A ajudar estiveram ainda os cortes no sector social do Estado, que afectaram Saúde, Educação e Segurança Social, de uma forma tão drástica que, por exemplo, os subsídios que financiavam programas de combate ao analfabetismo, aquecimento de idosos carenciados e apoio a deficientes foram pura e simplesmente suprimidos na maioria dos Estados. O peso daquelas despesas foi reduzido para 15% de um orçamento que privilegia as guerras no Iraque e Afeganistão e os custos do reforço de segurança contra as “forças do mal”, leia-se, terrorismo.

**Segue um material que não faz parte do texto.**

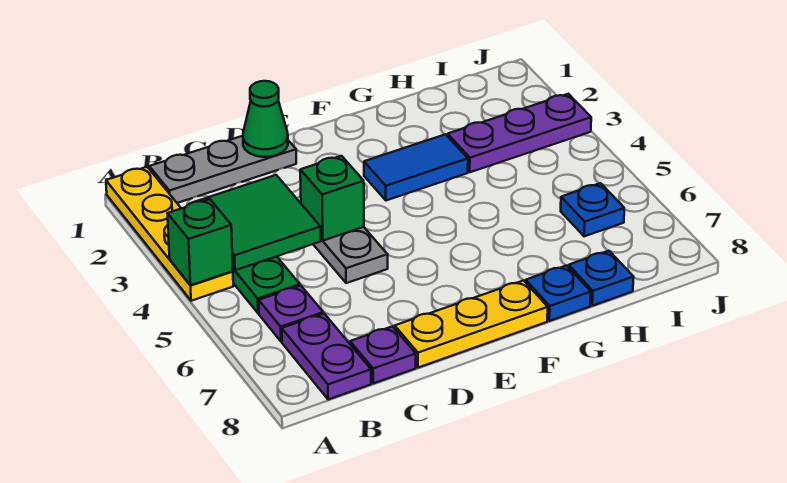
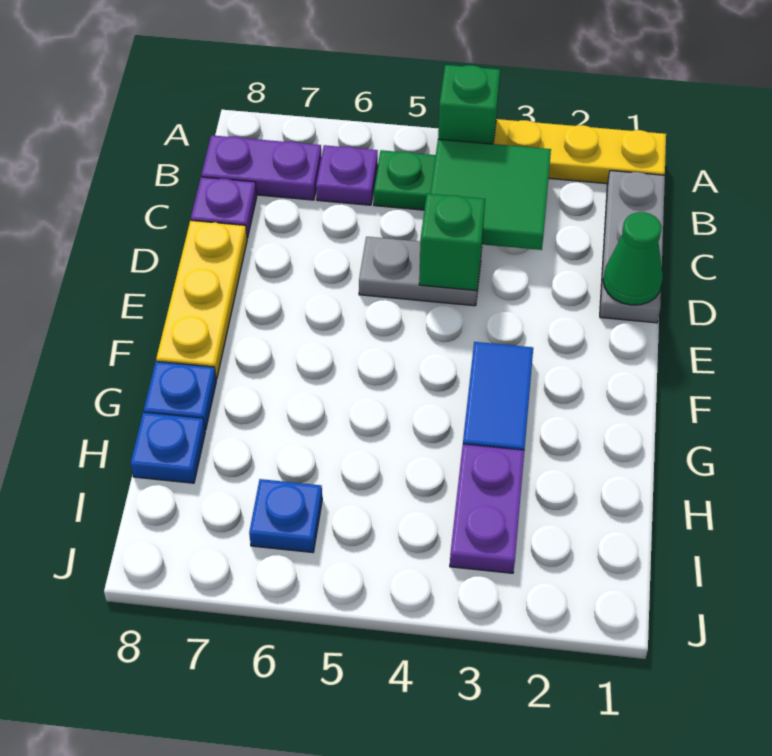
purple plate H3:J3 level 1 -> purple plate H3:I3 level 1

O teor patriótico do “sacrifício necessário” de Bush, tal como o de Sócrates, tem uma meta orçamental. As semelhanças, aliás, são mais que muitas: nas políticas, nos objectivos fiscais, nas opções de política económica, nos resultados no aumento da exclusão social, das desigualdades, do desemprego, na deterioração de salários, todos eles com o selo neo-liberal. Até na reacção deste vídeo, que lembra aquele outro do agradecimento dos Gato Fedorento aos 3%, mas este sem actores.